Drummer Carola Grey inspired budding musicians at Chandrakanthi Public School to follow their passion

Rebellion made Carola Grey pick up the drum sticks. She was training to be a classical pianist. However, during her teens, she grew tired of the exhaustive practice sessions, and wanted to pull out. Her mother was insistent she learn the piano, but allowed her to learn another instrument too.

Just to make her mother mad, Carola chose drums. She played them night and day. The sound of her pounding drums broke through the walls of her house, creating trouble for the neighbours. “The next thing I know, I was learning jazz at the university. Soon I was playing drums for a living,” she told students at Chandrakanthi Public School (CPS).

Carola performed and answered the queries of children at an hour-long interactive session organised by Rhapsody Music Education, which collaborates with schools to educate through music. “Our aim is to expose children to Western and Indian music and help them appreciate music better,” said Sudha Raja, principal faculty, Rhapsody.

About 180 children from CPS, Chandra Matriculation school, Camford International School and PSGR Krishnammal Girls HSS took part in the programme.

The hall fell silent when Carola walked onto the stage with her equipment. “I hope that after this session, there are more drummers, especially among girls,” she said. The hall echoed with crashing cymbals and pounding snare drums. A few covered their ears while the others at the back craned their necks to get a better view. All of them were spellbound, immersed in Carola’s music.

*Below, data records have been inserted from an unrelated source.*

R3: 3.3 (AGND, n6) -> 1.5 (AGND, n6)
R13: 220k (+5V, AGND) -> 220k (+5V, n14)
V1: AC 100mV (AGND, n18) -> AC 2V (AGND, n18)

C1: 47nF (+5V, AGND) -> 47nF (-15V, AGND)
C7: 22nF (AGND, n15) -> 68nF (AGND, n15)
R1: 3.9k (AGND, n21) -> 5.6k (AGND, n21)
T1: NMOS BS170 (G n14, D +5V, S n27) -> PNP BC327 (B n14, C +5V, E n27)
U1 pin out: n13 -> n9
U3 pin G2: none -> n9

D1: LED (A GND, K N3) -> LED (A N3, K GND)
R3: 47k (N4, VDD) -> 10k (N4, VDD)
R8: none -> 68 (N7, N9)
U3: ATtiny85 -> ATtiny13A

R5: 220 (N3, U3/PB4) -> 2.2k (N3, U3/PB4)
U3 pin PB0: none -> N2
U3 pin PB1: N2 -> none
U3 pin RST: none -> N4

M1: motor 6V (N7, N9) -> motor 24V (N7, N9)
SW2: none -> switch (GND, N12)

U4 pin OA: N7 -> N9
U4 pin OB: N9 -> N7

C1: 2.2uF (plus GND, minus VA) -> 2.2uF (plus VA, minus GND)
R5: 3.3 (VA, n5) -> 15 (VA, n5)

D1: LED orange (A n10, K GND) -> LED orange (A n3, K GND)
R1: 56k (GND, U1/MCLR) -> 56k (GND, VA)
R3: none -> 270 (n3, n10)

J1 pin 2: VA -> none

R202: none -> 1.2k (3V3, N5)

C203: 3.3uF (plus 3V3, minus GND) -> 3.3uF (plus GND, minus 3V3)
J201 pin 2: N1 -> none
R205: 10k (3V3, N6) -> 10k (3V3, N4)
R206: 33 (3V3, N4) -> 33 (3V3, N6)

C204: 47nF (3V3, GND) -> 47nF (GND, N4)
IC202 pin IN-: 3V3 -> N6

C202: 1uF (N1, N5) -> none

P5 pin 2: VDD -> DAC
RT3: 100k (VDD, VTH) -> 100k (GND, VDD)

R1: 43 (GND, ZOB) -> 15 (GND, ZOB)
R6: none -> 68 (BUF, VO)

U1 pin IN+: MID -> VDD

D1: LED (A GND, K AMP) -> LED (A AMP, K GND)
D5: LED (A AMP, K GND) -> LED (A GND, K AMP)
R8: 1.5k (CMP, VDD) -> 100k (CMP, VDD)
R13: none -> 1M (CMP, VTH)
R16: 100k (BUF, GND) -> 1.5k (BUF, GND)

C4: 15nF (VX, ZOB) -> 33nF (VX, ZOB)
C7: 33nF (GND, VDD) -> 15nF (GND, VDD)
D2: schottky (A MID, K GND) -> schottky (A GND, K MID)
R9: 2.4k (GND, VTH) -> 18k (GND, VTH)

Carola said it was important for musicians to be aware of computers. “You must be flexible as an artist. You can probably make a living playing live. It is important to know other aspects of music such as recording, playing keyboards or arrangement.”

The Indian influence

Asked how Indian music has influenced her, Carola said learning the konakkol has changed her sense of rhythm. “In the West, we do not have konakkol; neither do we keep thaala. We count for rhythm. The music system in India is beautiful. You have a rich heritage and must treasure it. I will continue to study Indian music the rest of my life because it is so complex.”

Then, Carola performed konakkol. ‘Tha dhim ki na thom’… she struck the hi-hats and the mid-toms with vigour. Carola also accompanied the children and Sudha as they sang a song in two rhythmic scales.

She explained the components of her drum kit. She showed them the wonders of drums, cymbals and hi-hats as she produced diverse sounds using her hands, brushes and sticks.

“Who or what is your inspiration?” asked one student. “It could be anything…If I like a number on the radio, I will use it for my music. And, I love jazz.” She said Miles Davis and K.J. Yesudas are her favourite artistes. “How many hours did you practise music, as a child?” asked Sudha. “When I was 14, I used to practise the piano for at least seven hours a day. Now, I am travelling all the time. So, I train in hotel rooms while watching television. Or, I rehearse the konakkol when I am on a bus. I do not get time like I used to. The best thing about being a child is that you get all the time to practise.”